In Newton's method, we choose the next iterate as the solution that minimizes the approximate function \(g(\mathbf{x})\). Setting \(\nabla g(\mathbf{x}) = \mathbf{0}\) yields to a linear system:

\[ \nabla f(\mathbf{x}^k) + \nabla^2 f(\mathbf{x}^k) (\mathbf{x} - \mathbf{x}^k) = 0. \]

If the Hessian is non-singular, a solution to the above system is well-defined. The update for next iteration is then:

\[ \mathbf{x}^{k + 1} = \mathbf{x}^k - \left[ \nabla^2 f(\mathbf{x}^k) \right]^{-1} \nabla f(\mathbf{x}^k). \]

In this case, the improving direction is:

\[ \mathbf{d}^k = -\left[ \nabla^2 f(\mathbf{x}^k) \right]^{-1} \nabla f(\mathbf{x}^k) \]

and a step size of \(\alpha = 1\).

Newton's Method Single Iteration Example

Let \(\mathbf{x} = \left[x_1, x_2 \right]^T\).
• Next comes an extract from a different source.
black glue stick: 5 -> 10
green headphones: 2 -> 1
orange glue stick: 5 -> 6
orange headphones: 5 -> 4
We are interested in the optimization problem:

\[ \min f(\mathbf{x}) = (x_1 + 1)^4 + x_1 x_2 + (x_2 + 1)^4. \]

To solve it with the Newton's method:

Choose initial conditions \(\mathbf{x}^0 = \left[0, 1 \right]^T\). The initial cost is \(f(\mathbf{x}^0) = 17.0\)
The gradient is:

\[ \nabla f(\mathbf{x}) = \left[ \begin{array}{c} 4(x_1 + 1)^3 + x_2 \\ x_1 + 4(x_2 + 1)^3 \end{array} \right]. \]

The Hessian is:

\[ \nabla^2 f(\mathbf{x}) = \left[ \begin{array}{cc} 12(x_1 + 1)^2 & 1 \\ 1 & 12(x_2 + 1) \end{array} \right]. \]

Evaluating the gradient at \(\mathbf{x}^0\), we get \(\nabla f(\mathbf{x}^0) = \left[5, 32 \right]^T\).
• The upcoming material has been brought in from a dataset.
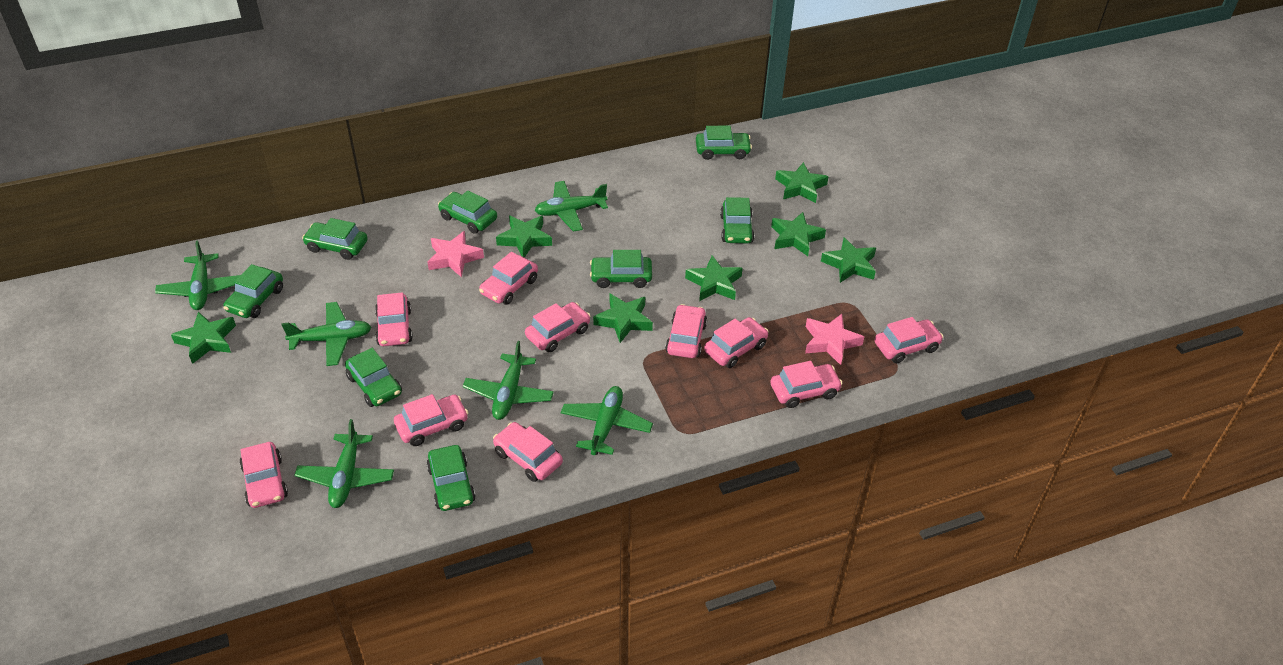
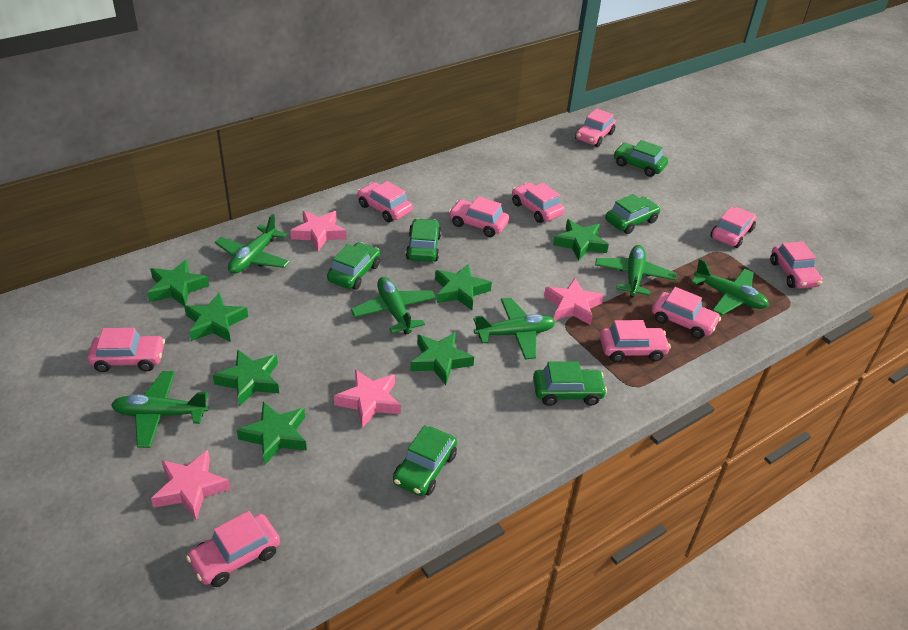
green car: 8 -> 6
pink star: 2 -> 4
Evaluating the Hessian at \(\mathbf{x}^0\), we get \(\nabla^2 f(\mathbf{x}^0) = \left[\begin{array}{cc}12 & 1 \\ 1 & 48 \end{array} \right]\)
The next iterate is then \(\mathbf{x}^1 = \left[ -0.3617, 0.3409 \right]^T\) and \(f(\mathbf{x}^1) = 3.2755\).

Newton's Method Characteristics

If we start close to a local minimum and the Hessian is positive definite, then Newton's method has a quadratic convergence.
In general, Newton's method does not guarantee to converge. The direction may not be improving at all. For example, if we start from \(\mathbf{x}^0 = \left[ -1, 1 \right]^T\) with \(f(\mathbf{x}^0) = 15\), the next iterate is \(\mathbf{x}^1 = \left[ -2, 18 \right]\) with \(f(\mathbf{x}^1) = 130286\).
If the Hessian is singular (or ill-conditioned), Newton's method will halt.
Computing gradient and Hessian (and its inverse) is computationally expensive.